Suspension. Momental may suspend Customer's access if: (a) there is a risk to or attack on the Services; (b) Customer is using the Services in violation of Section D; (c) provision of the Services is prohibited by applicable law; or (d) a vendor suspends Momental's use of required third-party services. Momental will use reasonable efforts to provide notice and resume service as soon as the cause is cured.
Refunds on Termination. Termination by Customer without cause: no refund. Termination by Momental without cause: pro-rata refund of prepaid fees. Termination for Customer's breach: no refund.
Data Export. Upon termination, Customer has 30 days to export data using export functionality or by contacting support. After this period, data will be deleted in accordance with our Privacy Policy.

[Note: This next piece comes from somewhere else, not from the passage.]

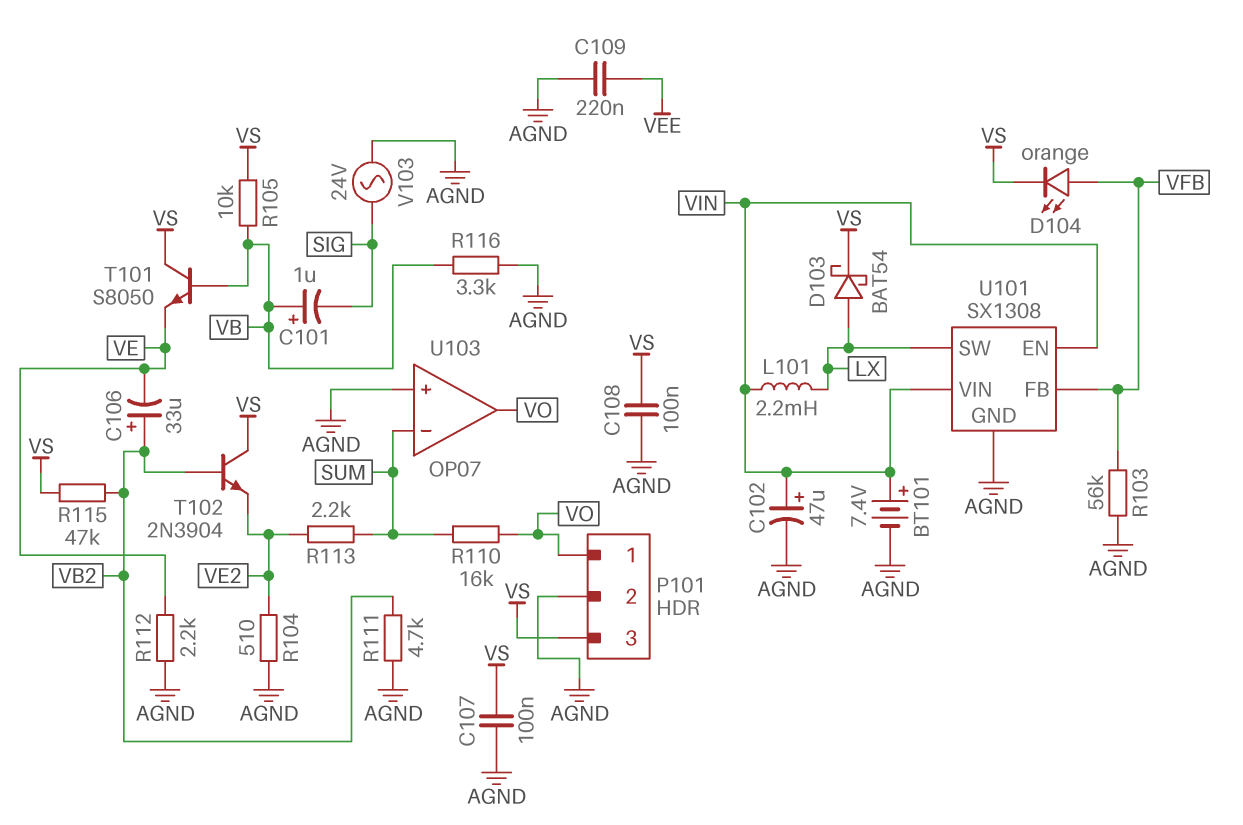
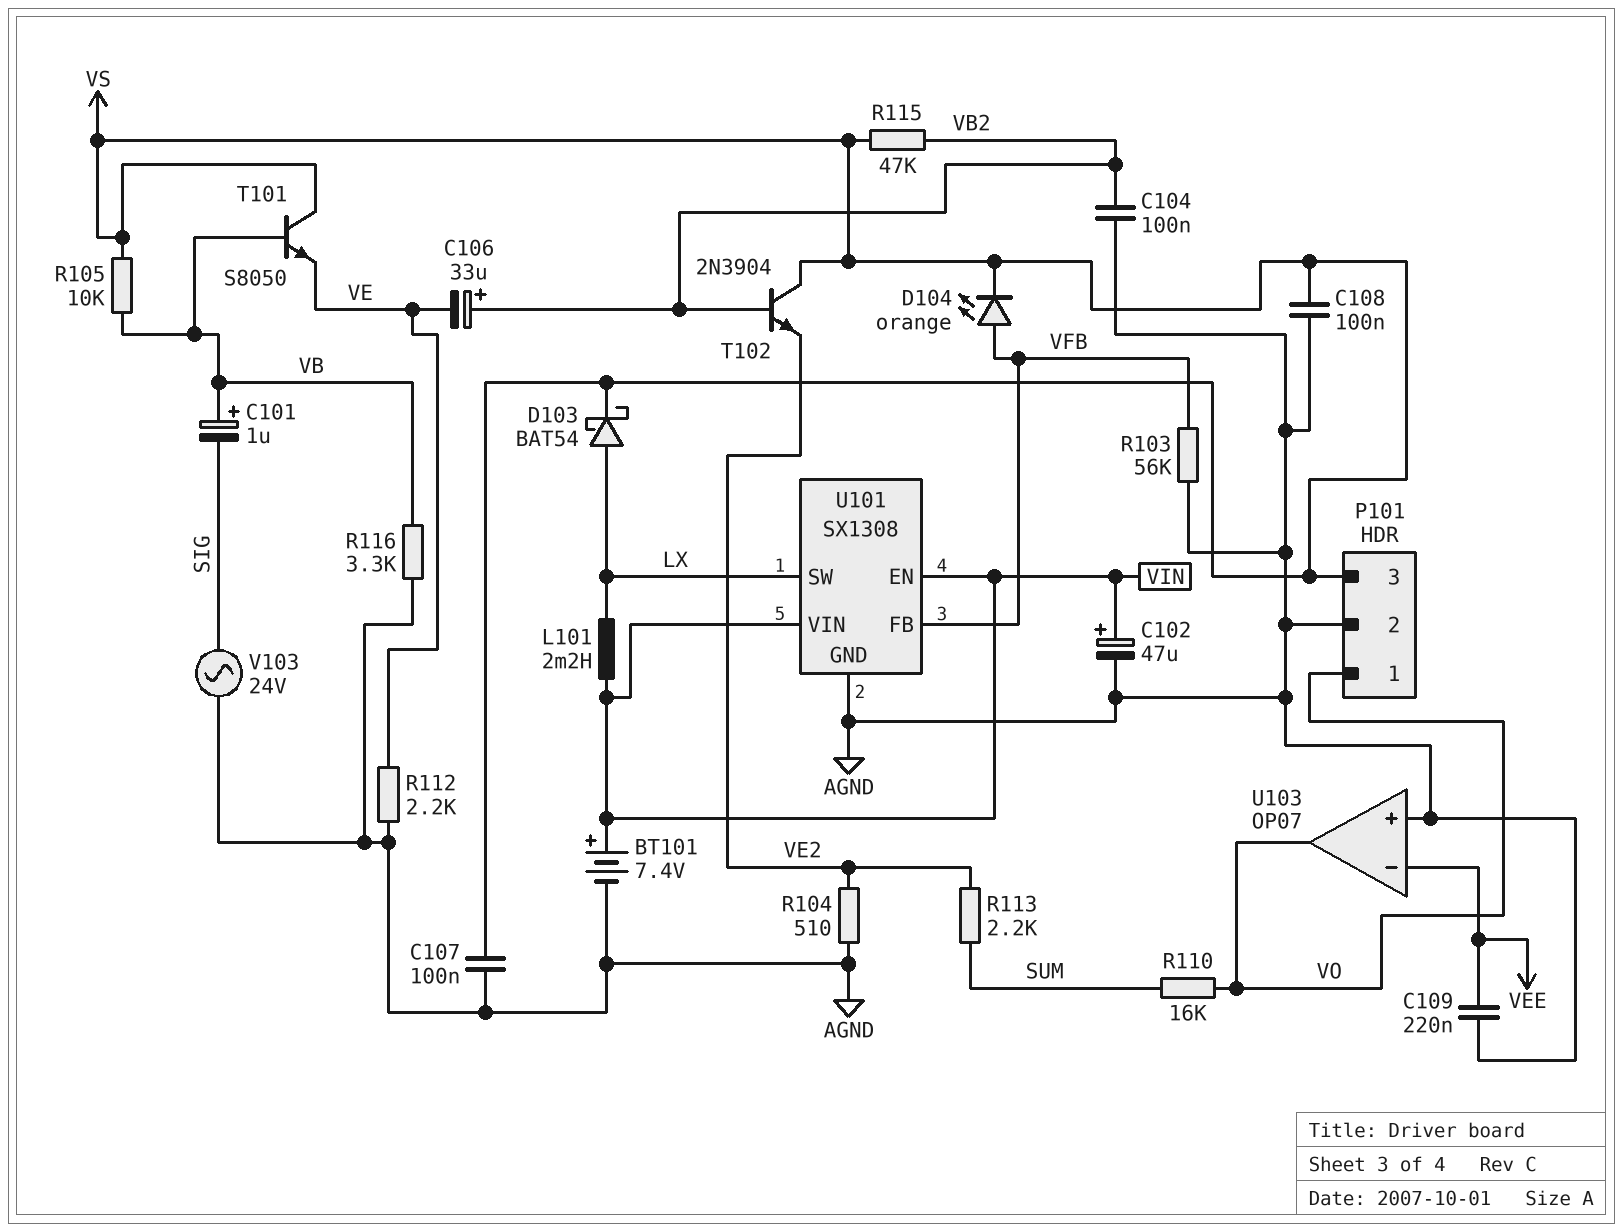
C104: none -> 100nF (AGND, VB2)
R111: 4.7k (AGND, VB2) -> none
U103 pin in-: SUM -> VEE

Effect of Termination. Upon termination, Customer may no longer access the Services. Sections E, F, G, H, I, J, K, L, and M survive termination.
J. Disputes
Informal Resolution. Before initiating formal dispute resolution, the parties will attempt to resolve any dispute informally by contacting [email protected]. The parties will attempt resolution within 45 days.
Arbitration. Any dispute will be determined by final, binding arbitration by a sole arbitrator in San Francisco, California pursuant to the Comprehensive Arbitration Rules of JAMS. Judgment on any award may be entered in any court of competent jurisdiction. Each party waives the right to a trial by jury and the right to participate in a class action.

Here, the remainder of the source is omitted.